La consapevolezza e il coinvolgimento sono essenziali perché abitare all’interno di una riserva di cielo buio comporta degli obblighi sul sistema d’illuminazione. Quella esterna dev’essere limitata allo stretto indispensabile: per ragioni di sicurezza o per illuminare cartelli essenziali a orientarsi.
Inoltre, le luci devono essere rivolte verso il basso e con sensori di movimento o timer per evitare consumi inutili. Le luci blu e bianca sono bandite, come i cartelloni pubblicitari illuminati.
L’esempio dei maori
Il risultato di tutti questi sforzi è la creazione di un’ampia area in cui di notte regna l’oscurità. Tutto questo in un paese che già prima si distingueva per le notti più buie al mondo e i cieli stellati più straordinari. I neozelandesi ne vanno molto fieri. “Stiamo cercando di diventare un paese di cielo buio” spiega una guida dell’osservatorio. “Per il momento in Nuova Zelanda l’altro dark place, zona buia, è l’isola di Niue, nell’oceano Pacifico. La cultura maori ha indicato la strada: conoscono come nessun altro l’importanza delle notti buie per gli esseri umani, la natura e la cultura”.
La vista di un cielo stellato ha sempre destato un sentimento di timore e ammirazione. In passato in molte culture le stelle rispecchiavano i miti sulla creazione e gli antenati. Inoltre, erno punti di riferimento per seguire le stagioni.

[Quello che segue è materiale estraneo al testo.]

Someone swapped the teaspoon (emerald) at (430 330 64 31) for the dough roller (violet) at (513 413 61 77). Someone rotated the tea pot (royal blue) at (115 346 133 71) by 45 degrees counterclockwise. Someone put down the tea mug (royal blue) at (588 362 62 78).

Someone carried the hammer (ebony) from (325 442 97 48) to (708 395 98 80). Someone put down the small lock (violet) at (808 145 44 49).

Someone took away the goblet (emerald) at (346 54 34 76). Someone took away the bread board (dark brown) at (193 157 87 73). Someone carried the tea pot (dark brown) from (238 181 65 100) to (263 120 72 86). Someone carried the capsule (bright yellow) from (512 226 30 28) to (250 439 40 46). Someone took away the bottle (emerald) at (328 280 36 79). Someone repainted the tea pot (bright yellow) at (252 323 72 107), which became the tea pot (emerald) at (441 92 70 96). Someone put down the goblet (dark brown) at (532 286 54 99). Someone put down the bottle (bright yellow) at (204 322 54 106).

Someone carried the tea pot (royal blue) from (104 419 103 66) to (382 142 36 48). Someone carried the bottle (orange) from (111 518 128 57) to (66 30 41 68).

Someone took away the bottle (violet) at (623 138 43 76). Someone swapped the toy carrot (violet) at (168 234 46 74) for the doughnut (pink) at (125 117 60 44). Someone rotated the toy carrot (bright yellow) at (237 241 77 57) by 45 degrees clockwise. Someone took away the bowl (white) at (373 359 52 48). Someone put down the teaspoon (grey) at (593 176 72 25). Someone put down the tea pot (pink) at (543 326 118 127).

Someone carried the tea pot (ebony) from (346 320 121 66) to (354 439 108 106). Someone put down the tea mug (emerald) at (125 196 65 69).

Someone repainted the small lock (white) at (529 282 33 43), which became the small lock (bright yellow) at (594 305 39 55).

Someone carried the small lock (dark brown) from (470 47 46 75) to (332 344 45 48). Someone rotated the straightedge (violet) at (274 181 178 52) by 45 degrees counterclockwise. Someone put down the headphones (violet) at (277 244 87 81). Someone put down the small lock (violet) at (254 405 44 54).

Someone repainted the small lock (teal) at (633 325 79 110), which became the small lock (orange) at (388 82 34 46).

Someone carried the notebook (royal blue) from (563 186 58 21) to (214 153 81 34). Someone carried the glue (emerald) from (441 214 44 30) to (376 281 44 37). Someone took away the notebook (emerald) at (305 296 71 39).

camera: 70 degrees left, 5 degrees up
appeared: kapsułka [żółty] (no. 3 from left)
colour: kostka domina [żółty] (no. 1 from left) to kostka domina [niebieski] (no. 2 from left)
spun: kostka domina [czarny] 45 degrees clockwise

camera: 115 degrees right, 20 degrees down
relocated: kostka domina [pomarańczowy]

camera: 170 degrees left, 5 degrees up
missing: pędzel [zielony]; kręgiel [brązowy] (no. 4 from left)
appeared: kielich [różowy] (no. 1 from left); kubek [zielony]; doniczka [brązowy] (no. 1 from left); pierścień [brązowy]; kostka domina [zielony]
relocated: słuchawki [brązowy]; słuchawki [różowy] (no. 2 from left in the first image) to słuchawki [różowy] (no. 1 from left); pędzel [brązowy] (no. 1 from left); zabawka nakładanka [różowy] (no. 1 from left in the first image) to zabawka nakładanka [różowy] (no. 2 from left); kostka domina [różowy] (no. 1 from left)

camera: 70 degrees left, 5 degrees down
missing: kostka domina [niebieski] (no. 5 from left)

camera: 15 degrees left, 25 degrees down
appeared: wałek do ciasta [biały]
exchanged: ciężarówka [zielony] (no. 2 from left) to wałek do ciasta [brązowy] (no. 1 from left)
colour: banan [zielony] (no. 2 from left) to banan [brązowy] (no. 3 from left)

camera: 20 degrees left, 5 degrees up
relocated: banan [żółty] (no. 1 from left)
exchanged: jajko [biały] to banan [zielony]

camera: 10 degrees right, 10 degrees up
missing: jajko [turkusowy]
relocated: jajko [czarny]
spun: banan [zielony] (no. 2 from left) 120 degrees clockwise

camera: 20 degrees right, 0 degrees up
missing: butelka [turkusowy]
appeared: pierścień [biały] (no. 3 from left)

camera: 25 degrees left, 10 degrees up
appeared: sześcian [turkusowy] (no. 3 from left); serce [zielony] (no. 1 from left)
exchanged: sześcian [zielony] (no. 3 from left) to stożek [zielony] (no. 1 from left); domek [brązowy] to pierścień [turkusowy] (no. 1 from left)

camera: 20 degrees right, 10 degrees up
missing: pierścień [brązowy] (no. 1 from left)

Per i maori la comparsa di Matariki – l’appariscente gruppetto di stelle che noi conosciamo con il nome di Pleiadi – alla fine di giugno o all’inizio di luglio significava che stava per cominciare un nuovo anno e che le giornate si stavano allungando. La luna indicava quando era tempo di seminare, di cogliere i frutti del raccolto o di andare per mare.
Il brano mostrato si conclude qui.